Carriers have three clear alternatives for navigating the current industry landscape. These are:
- Do Nothing (Ride the Wave)
- Hunker Down (Reduce Costs)
- Manage Through the Challenge (Create/Identify Opportunities)
- New Offerings
- New Customer Segments
- New Value Proposition
- New Uses for Capital
Winning in today’s P/C environment requires doing something. Any of these alternatives or combinations of them can be successfully used by carriers to out-perform competitors during the next stage of this unusual cycle depending on the carrier’s current situation and capabilities. Not all insurers are equal in terms of its capital, mix of business, scope of operations, distribution structure, etc. Management must know the strengths and weaknesses of the organization, and how they scale within the organization, before decisions about the best strategic approach for responding to this stage of the cycle can be determined.

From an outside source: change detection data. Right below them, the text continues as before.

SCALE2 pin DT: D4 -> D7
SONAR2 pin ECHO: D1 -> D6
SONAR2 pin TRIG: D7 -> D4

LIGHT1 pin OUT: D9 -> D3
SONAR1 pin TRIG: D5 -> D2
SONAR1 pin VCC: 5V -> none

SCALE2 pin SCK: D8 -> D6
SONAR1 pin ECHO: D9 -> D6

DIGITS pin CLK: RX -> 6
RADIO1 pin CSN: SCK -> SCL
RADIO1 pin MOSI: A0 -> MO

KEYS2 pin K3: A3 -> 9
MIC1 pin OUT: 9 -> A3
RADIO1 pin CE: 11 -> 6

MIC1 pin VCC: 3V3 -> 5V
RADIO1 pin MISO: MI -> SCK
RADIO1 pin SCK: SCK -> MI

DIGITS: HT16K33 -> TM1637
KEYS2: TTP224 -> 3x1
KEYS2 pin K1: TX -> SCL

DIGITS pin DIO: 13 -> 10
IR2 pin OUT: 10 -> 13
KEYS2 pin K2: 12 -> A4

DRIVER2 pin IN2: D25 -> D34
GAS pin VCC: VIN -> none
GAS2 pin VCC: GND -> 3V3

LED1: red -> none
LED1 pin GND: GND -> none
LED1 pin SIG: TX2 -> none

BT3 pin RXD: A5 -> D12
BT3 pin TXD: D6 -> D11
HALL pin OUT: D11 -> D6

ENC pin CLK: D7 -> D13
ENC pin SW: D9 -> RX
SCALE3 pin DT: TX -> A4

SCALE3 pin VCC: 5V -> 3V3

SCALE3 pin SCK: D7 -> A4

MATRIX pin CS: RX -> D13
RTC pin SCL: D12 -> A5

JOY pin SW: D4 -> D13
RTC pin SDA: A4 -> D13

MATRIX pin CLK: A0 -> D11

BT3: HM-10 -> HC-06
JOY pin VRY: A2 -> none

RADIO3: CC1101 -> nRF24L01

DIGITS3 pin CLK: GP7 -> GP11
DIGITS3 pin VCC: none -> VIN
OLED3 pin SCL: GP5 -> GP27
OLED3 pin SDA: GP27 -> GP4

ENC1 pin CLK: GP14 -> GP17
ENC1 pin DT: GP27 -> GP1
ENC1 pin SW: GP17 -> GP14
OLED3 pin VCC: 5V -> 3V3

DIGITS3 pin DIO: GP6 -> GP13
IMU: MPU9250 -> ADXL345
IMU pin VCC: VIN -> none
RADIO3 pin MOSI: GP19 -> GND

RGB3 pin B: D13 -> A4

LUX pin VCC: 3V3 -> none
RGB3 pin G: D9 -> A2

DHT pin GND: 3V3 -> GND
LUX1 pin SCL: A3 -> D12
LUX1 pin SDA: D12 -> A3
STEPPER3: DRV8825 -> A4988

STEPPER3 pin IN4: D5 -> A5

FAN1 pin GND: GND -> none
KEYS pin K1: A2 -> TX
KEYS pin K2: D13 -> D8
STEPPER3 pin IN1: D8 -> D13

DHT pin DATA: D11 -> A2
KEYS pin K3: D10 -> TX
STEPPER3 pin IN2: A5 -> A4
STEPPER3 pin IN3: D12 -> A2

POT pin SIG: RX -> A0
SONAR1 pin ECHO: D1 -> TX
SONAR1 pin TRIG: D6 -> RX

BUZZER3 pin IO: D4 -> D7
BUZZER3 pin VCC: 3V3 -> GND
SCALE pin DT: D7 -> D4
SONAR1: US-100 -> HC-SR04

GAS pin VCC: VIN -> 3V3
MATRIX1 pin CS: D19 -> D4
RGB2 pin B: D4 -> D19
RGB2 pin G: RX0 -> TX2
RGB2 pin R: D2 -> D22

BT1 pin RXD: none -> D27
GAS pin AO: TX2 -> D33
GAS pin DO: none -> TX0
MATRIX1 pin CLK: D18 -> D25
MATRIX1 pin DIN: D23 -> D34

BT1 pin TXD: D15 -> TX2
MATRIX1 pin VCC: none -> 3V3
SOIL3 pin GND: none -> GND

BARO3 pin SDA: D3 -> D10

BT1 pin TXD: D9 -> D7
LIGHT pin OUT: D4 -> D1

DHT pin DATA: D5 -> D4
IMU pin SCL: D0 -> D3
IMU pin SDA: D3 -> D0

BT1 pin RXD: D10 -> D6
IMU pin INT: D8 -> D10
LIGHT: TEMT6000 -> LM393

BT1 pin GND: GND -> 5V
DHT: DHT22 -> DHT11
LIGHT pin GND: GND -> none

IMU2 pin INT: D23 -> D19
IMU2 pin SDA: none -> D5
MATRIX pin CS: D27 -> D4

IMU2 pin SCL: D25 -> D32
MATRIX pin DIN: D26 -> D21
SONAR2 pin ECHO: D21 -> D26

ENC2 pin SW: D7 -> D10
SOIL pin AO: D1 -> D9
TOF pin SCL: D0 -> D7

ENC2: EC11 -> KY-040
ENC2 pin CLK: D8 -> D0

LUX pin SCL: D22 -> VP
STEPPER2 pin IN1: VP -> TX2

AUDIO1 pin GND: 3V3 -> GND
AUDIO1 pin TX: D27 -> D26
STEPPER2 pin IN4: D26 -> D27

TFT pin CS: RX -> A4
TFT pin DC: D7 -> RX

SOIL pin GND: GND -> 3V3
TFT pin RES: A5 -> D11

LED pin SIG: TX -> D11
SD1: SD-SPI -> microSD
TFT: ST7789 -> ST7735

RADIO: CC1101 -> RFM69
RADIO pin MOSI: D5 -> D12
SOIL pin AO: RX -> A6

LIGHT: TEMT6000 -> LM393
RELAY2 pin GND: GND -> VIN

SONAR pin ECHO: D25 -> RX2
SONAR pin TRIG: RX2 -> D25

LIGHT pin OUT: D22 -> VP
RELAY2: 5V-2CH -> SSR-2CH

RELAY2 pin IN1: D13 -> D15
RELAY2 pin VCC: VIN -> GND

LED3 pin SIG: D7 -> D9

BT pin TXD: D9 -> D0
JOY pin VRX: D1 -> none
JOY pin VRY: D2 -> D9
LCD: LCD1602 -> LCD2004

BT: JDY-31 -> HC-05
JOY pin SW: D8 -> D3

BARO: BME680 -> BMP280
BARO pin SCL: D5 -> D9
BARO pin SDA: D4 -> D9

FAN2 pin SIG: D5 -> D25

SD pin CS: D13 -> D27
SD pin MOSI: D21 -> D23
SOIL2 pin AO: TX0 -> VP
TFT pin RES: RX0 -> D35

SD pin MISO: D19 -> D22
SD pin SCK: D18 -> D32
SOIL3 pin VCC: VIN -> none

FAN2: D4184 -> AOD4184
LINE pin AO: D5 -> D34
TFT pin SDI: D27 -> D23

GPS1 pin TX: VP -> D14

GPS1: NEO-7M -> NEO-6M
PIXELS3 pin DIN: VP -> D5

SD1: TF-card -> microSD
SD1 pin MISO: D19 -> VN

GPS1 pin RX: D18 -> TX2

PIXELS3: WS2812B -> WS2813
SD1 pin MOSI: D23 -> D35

It isn’t enough for management to know that business segment “A” performs better than business segment “B.” Rather they must know how these businesses perform against specific competitors and the overall industry, including the degree to which they lead or lag. If a company’s top performing line of business is lagging behind the industry’s best carriers, maintaining the status quo might not be the best option. Reinventing a weaker business in a segment without exceptionally strong competition could be a better choice.
Ultimately, management should think of their situation and the options available to them along two basic parameters, efficiency and effectiveness.
Knowing exactly where the company is positioned, internally and competitively, provides a foundation for evaluating the impact of a continuing soft cycle. Further, knowing the degree to which the company is strong or weak in various business lines provides a gauge of how significant a market challenge it can withstand better informing when to change course, amongst other decisions.
Efficient Frontier Analysis
Efficient Frontier Analytics (EFA) are an excellent tool for identifying where a carrier stands in the industry and relative to its competitors, as well as, which components of its internal operations (lines of business, resource categories, functions, etc.) are contributing to or detracting from the company’s success.
When properly applied, EFA can identify with a high degree of precision where a carrier is and is not operationally efficient and effective, including the degree to which it is or isn’t, in dollars. With such measures, management can have greater confidence in selecting strategies and tactics to address cycle changes. Knowing the value to be gained by implementing changes designed to outperforming competitors, puts the costs of doing so in context.
The answer for P/C carriers is to incorporate EFA tools into their planning and monitoring to better measure operational performance thereby having the flexibility to act/react when markets change.